We conducted this propensity score matching analysis in a bicentric cohort of patients to evaluate and compare U-VATS to three-port VATS for the treatment of PSP, assessing the potential advantages of U-VATS over three-port one. Several parameters, like mortality, recurrence, complications, postoperative stay, preoperative stay, chest tube duration, operative time, pain in I postoperative day, pain after chest drain removal, postoperative pain duration, painkiller intake, paresthesia and cosmetic results, were evaluated.
Compared to the three-port VATS group, there was no significant difference in the U-VATS group in terms of mortality, recurrence and complications. The mortality rate and recurrence was 0% in both groups.

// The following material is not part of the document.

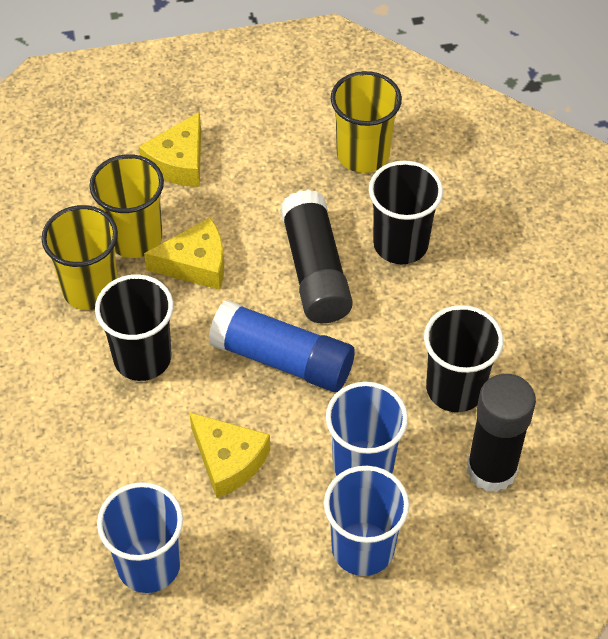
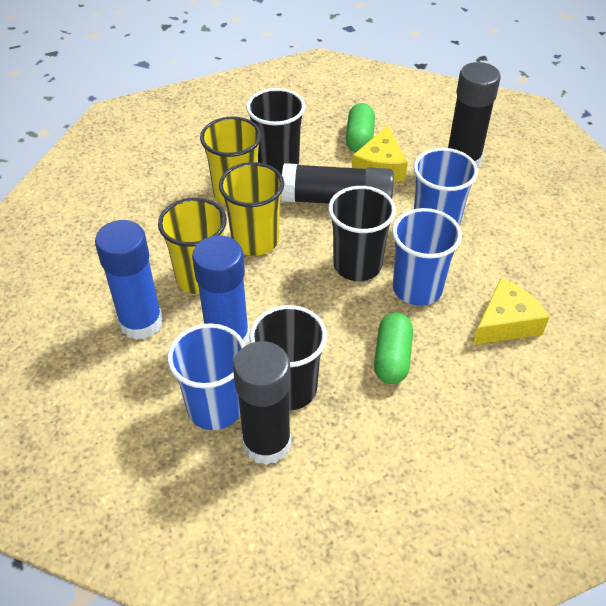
black glue stick: 2 -> 3
blue glue stick: 1 -> 2
green capsule: 0 -> 2
yellow cheese: 3 -> 2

Complications were reported in only 1 (4.3%) patient per each group, no serious complications occurred. We found a significant statistical difference in postoperative stay, operative time, pain in I postoperative day, length of postoperative drainage, pain after chest tube removal, postoperative pain duration, pain killer intake, cosmetic results, paresthesia and neuralgia in favor of U-VATS. In fact U-VATS group was significantly associated with lower paresthesia (P<<0.001), postoperative pain (P<<0.001), and higher patient satisfaction in the short-term.
These good results in terms of pain were similar to other studies (19) and maybe related to the position of the incision in U-VATS (more anterior, where the intercostal space is wider) and the use of a wound protector (instead of one or more trocar), all factors that protect intercostal tissue and nerve-vascular bundle from scratching and compression.
Therefore U-VATS technique was feasible and as clinically safe as the three-port VATS technique and guaranteed excellent outcomes in our series.
In a recent meta-analysis of 2015, Qin et al. (20) drew to similar conclusions: U-VATS did not increase operative time neither prolong postoperative drainage or hospital stay compared with three-port VATS. However, focusing on patients’ postoperative pain and paresthesia, U-VATS could reduce them and improve cosmesis and patients’ satisfaction.
In the above mentioned meta-analysis (20), only two studies reported a conversion from U-VATS to three-port VATS. Chen et al. (6) stated that the conversion from U-VATS to three-port VATS for hemostasis is really infrequent, contrary to the number of conversions to thoracotomy. Igai et al. (21) reported that only one patient required conversion to a three-port approach because of severe adhesions. In our series there wasn’t any conversion or necessity of any further access.
The main limitations of our manuscript are the small sample of patients and the retrospective nature of the study but, to the best of our knowledge, this is the only bicentric study based on a propensity score matching analysis of prospectively collected data.
In conclusion, according to our experience, U-VATS is a safe, feasible and effective technique for the treatment of PSP. And in line with literature evidence, reduction of postoperative paresthesia, neuralgia, pain and length of stay seem to be some of the advantages of U-VATS.
Conflicts of Interest: The authors have no conflicts of interest to declare.
Ethical Statement: This study was approved by the Institutional Review Board of Catholic University of Sacred Hearth (Rome) and Charité - Universitätsmedizin (Berlin).